Liquidity Token
A liquidity token (often called an LP token) is a receipt issued to a liquidity provider who deposits assets into a decentralized exchange or other liquidity-providing protocol. If you deposit 1 Bitcoin and 50 Ethereum into an automated market maker, you receive liquidity tokens representing your share of the pool. The liquidity token can be traded, lent, or held for future redemption. When you redeem the liquidity token, you receive your pro-rata share of the pool’s assets plus any trading fees accumulated.
How liquidity tokens work
An automated market maker (AMM) maintains a pool of two assets.
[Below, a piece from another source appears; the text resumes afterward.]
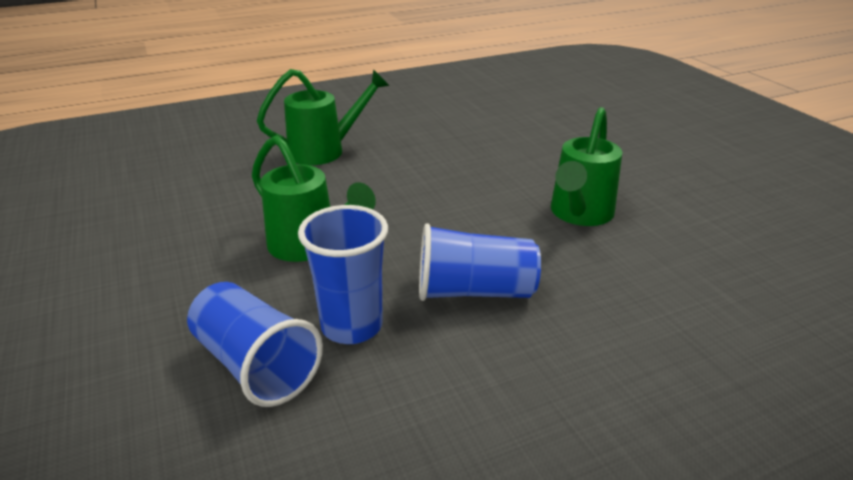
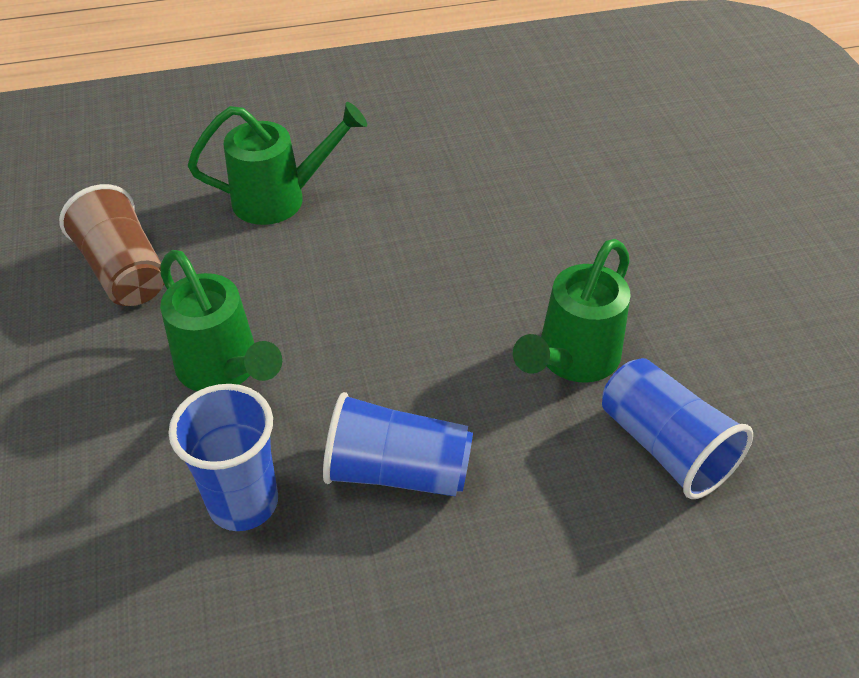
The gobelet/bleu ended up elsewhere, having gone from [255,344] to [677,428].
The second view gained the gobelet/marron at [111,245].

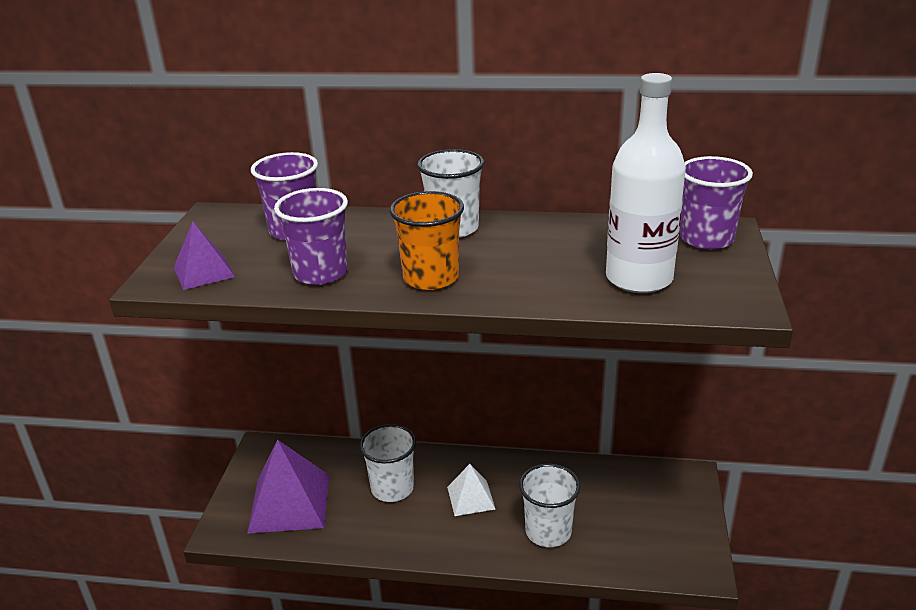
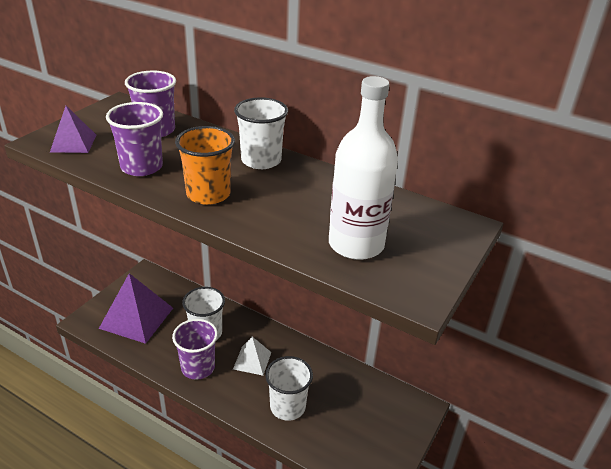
The gobelet/violet ended up elsewhere, having gone from [716,203] to [195,349].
To provide liquidity, you must deposit both assets in a 1:1 value ratio (on Uniswap v2) or within a specific price range (on Uniswap v3). The protocol issues you liquidity tokens equivalent to your ownership stake in the pool.
These tokens are fungible—one liquidity token is worth the same as another liquidity token in the same pool. But they are not interchangeable with the underlying assets. A UNI-USDC liquidity token is not the same as UNI or USDC; it represents a claim on a share of both.
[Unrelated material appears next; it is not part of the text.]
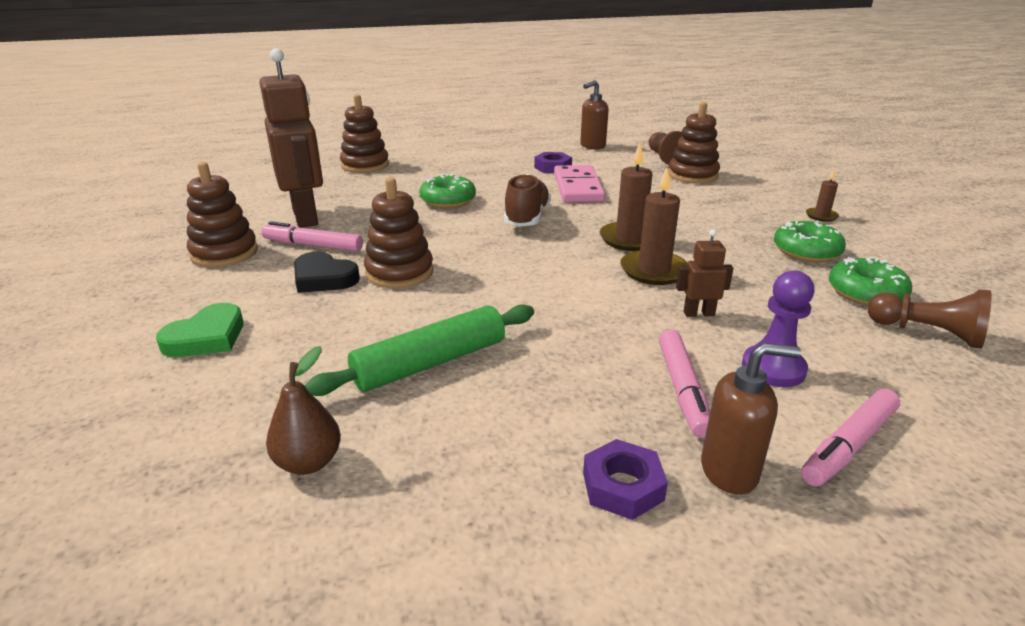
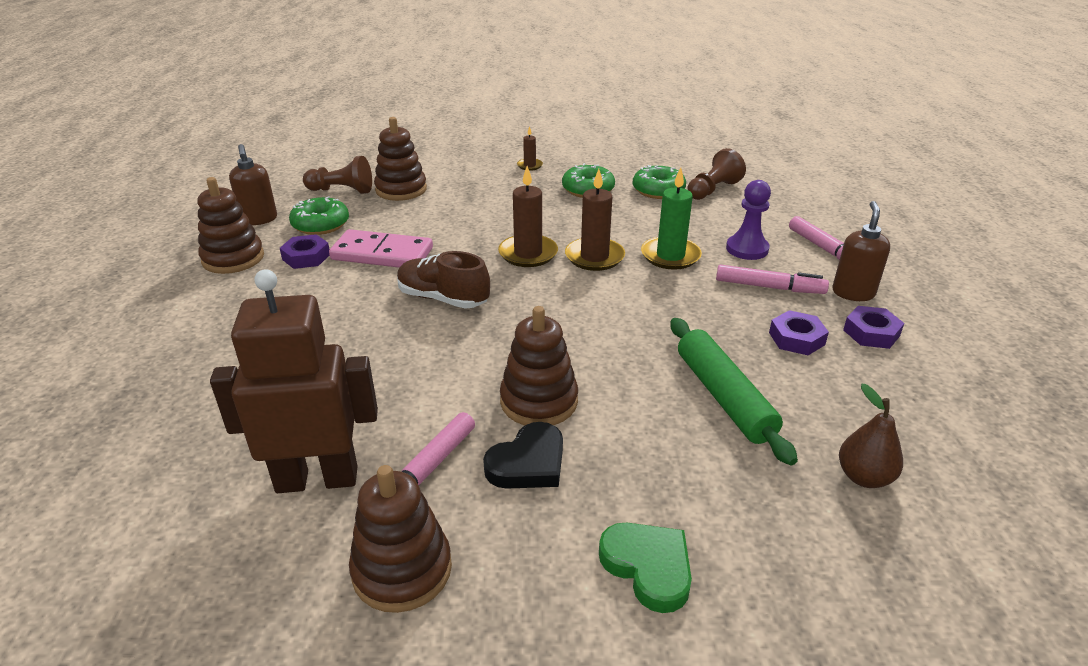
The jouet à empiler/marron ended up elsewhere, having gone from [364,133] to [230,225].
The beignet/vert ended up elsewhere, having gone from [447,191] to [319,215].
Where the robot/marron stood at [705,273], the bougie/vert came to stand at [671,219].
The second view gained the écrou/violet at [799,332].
When you redeem your liquidity token, the protocol burns it and transfers your share of the pool’s assets back to you. If the pool has generated trading fees, you receive a pro-rata share of those fees in addition to your original assets.
Liquidity tokens as composable assets
One advantage of liquidity tokens is that they are themselves tradeable assets. You can provide liquidity to Uniswap, receive UNI-USDC liquidity tokens, and then:
- Sell the liquidity tokens on a secondary market.
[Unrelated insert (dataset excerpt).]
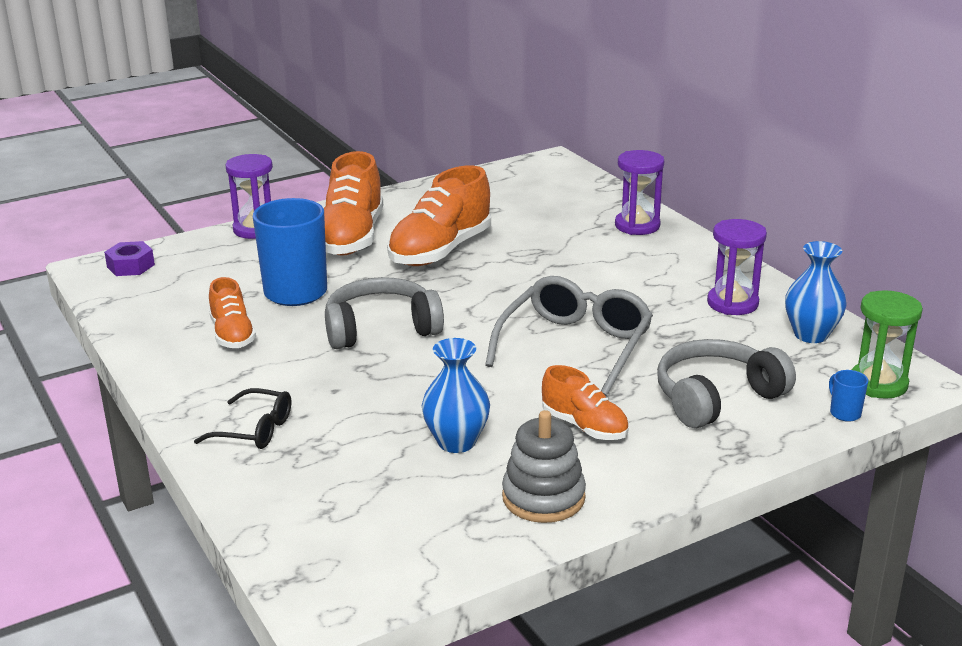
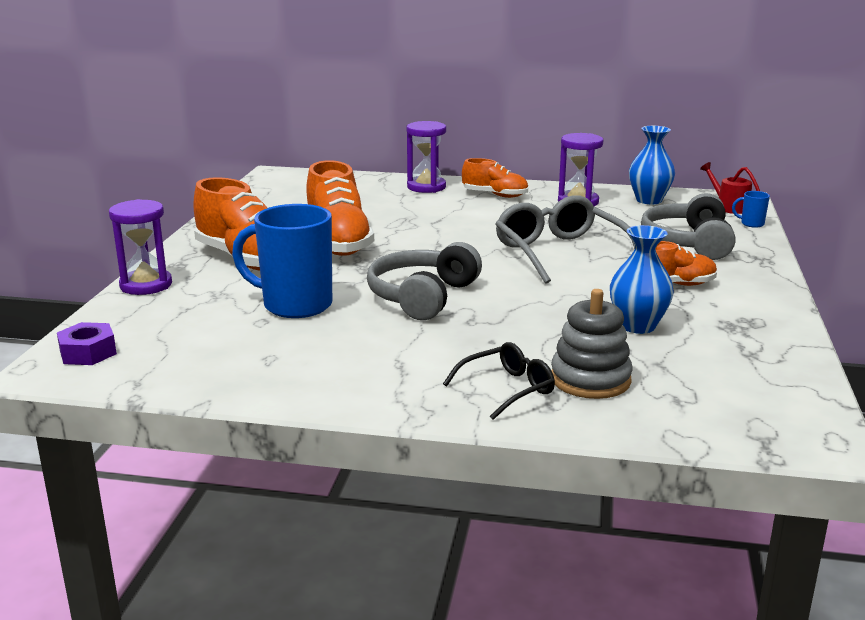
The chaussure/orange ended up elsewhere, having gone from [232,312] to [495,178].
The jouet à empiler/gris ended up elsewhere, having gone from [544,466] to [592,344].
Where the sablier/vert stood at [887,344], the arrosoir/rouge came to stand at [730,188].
- Deposit them as collateral into a lending protocol.
- Stake them in a yield-farming contract to earn additional rewards.
- Swap them for other assets.
This composability is powerful in decentralized finance. A single liquidity token can be simultaneously earning trading fees, serving as collateral for a loan, and earning staking rewards from a farming program. Traditional finance rarely allows this—a stock certificate cannot simultaneously be a loan collateral and earn dividend payments and grant voting rights on multiple things at once.
Liquidity tokens and impermanent-loss
Holding a liquidity token exposes you to impermanent-loss. If the prices of the underlying assets diverge significantly, the pool automatically rebalances by selling the appreciating asset and buying the depreciating one. When you redeem your liquidity token, you may receive less of the appreciating asset than you deposited, costing you the opportunity gain.
This cost is offset by trading fees. If the pool generates enough fees to exceed the impermanent loss, liquidity provision is profitable. For stable pairs (USDC-DAI), fees often exceed impermanent loss because prices barely diverge. For volatile pairs (ETH-ALT tokens), impermanent loss can exceed fee income, creating a net loss for liquidity providers.
Liquidity tokens in concentrated liquidity
Uniswap v3 introduced concentrated liquidity, allowing liquidity providers to provide assets only in a specific price range rather than across the entire price spectrum. This increases capital efficiency (you earn more fees per dollar of capital) but also increases impermanent loss if the price moves outside your specified range.
Concentrated liquidity tokens are more complex than uniform liquidity tokens. They must encode the price range, and their redemption value depends on the current price. If the current price is within your range, redemption is straightforward; if it is outside your range, you may receive only one of the two assets (the one whose price fell).
Liquidity tokens and protocol risk
A liquidity token represents a claim on the protocol’s ability to function. If the protocol is exploited or experiences a bug, the underlying assets might be stolen or lost, and the liquidity token becomes worthless. This risk is not fully priced into most liquidity tokens. Users often provide liquidity to unaudited or untested protocols, accepting substantial risk.
Major protocols (Uniswap, Curve) with audited smart contracts and long track records have lower risk. But newer protocols, even with audits, can experience novel attacks that no one anticipated. Liquidity providers in these protocols are exposing themselves to significant smart-contract risk.
Liquidity tokens as leverage
When a liquidity token is deposited as collateral in a lending protocol, the lender can use the capital to take a leveraged position. They can borrow stablecoins against the liquidity token, use those stablecoins to provide more liquidity elsewhere, and capture the interest spread. This amplifies returns but also amplifies risk. If the price of the underlying assets diverges unfavorably, the leveraged position can be liquidated, and the user can lose money.
The market for liquidity tokens
Liquidity tokens are less commonly traded on secondary markets than the underlying assets because:
- Impermanent loss complexity. Buyers must evaluate not just current pool composition but price-divergence risk, which is complex.
- Redemption friction. It is often cheaper to provide liquidity yourself than to buy a liquidity token from someone else (due to transaction fees and bid-ask spreads).
- Staking and farming. Liquidity providers often immediately stake their liquidity tokens in farming contracts to earn additional rewards, removing them from the secondary market.
However, some liquidity tokens do trade. Balancer and other AMM protocols have active secondary markets for their LP tokens. And some yield-aggregation protocols (Yearn, Aave) issue synthetic versions of liquidity tokens that bundle the underlying asset with staking or farming, making them more attractive to hold.